Глава 4, в которой появляется великолепный Эрнест

Республика Апсара — выдуманная, город Анакопия — тоже.

В их описании используются мотивы нескольких причерноморских городов и южных стран/народов.


Адлерский вокзал — этот, старый — нравился мне гораздо больше выстроенного к зимней Олимпиаде 2014 года чудовища из стекла и металла, которое хотя и было внутри довольно комфортным и технологичным, внешне представляло из себя гибрид Звезды Смерти и Сиднейского оперного театра. Этот же, пятидесятых годов постройки вокзальчик, был миленьким, уютным, очень южным, утопающим в субтропической зелени. Имелось тут что-то вроде портика, а еще — колонны, тротуарная плиточка с проросшей сквозь швы травкой, лавочки в тени раскидистых деревьев… Даже тепло на душе становилось, глядя на этот приятный образчик советской курортной архитектуры.

А еще — вокзал был шумным, суетливым, поражающим воображение разноязыким многоголосьем. Девочки откровенно растерялись, стоя на перроне и оглядываясь по сторонам. Я же просто радовался теплому воздуху и зелени: мне доводилось бывать здесь, в будущем, и вся эта суматоха и буйство жизни ни капельки не смущали.

— Как насчет поехать электричкой? — уточнил я на всякий случай.

Телепаться по серпантину аки г… голавль в проруби, пользуясь услугами местных бомбил мне не улыбалось. Тащиться ЛАЗе или «Икарусе» по горам — тоже. Крутые подъемы и спуски, извилистые участки пути, лихой нрав джигитов-водителей и выходящие на трассу флегматичные коровы, буйволы, козы, собаки и снежные люди (но это не точно) не добавляли привлекательности автомобильному транспорту.
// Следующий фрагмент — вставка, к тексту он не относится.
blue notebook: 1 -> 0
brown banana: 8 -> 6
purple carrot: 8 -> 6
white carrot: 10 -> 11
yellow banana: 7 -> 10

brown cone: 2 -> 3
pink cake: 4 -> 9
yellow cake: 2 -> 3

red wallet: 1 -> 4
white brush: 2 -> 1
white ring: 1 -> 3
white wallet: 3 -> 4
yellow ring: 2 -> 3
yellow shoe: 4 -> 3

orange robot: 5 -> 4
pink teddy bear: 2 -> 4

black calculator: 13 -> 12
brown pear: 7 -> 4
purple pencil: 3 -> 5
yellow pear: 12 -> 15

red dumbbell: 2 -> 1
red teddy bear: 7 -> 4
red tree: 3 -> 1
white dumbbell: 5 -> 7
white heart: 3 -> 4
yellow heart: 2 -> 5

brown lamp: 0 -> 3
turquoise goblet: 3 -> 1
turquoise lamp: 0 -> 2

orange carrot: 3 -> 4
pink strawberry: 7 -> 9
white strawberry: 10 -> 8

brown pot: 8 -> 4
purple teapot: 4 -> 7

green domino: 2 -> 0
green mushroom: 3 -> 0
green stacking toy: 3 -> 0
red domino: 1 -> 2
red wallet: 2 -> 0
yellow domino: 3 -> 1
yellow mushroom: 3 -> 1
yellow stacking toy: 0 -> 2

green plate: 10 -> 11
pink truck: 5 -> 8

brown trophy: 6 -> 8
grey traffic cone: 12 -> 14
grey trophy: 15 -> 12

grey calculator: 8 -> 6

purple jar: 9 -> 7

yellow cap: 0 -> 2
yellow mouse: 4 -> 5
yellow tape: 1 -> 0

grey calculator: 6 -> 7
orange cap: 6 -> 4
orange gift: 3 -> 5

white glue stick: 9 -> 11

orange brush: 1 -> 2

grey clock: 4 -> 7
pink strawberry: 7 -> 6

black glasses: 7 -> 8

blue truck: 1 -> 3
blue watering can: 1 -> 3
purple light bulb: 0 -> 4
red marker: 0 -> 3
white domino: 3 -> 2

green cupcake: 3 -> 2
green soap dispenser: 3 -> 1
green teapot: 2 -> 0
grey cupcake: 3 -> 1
— Смотри: электричка до Анакопии — через два часа, — указала Тася на табло. — Устанем ждать! Давай автобусом?

— А дети…

— Что — дети? — южный ветер трепал ее распущенные волосы, девушка улыбалась.

— Не укачает? Горы, серпантин…

— Этих-то? — подняла бровь Таисия.

«Эти», отбросив растерянность и сомнения, уже залезли на ближайшую магнолию, пытаясь достать одного из местных котиков, который из-под полуприкрытых век смотрел на двух дикарок, подкрадывающихся к нему по толстой ветке, помогая одна одной.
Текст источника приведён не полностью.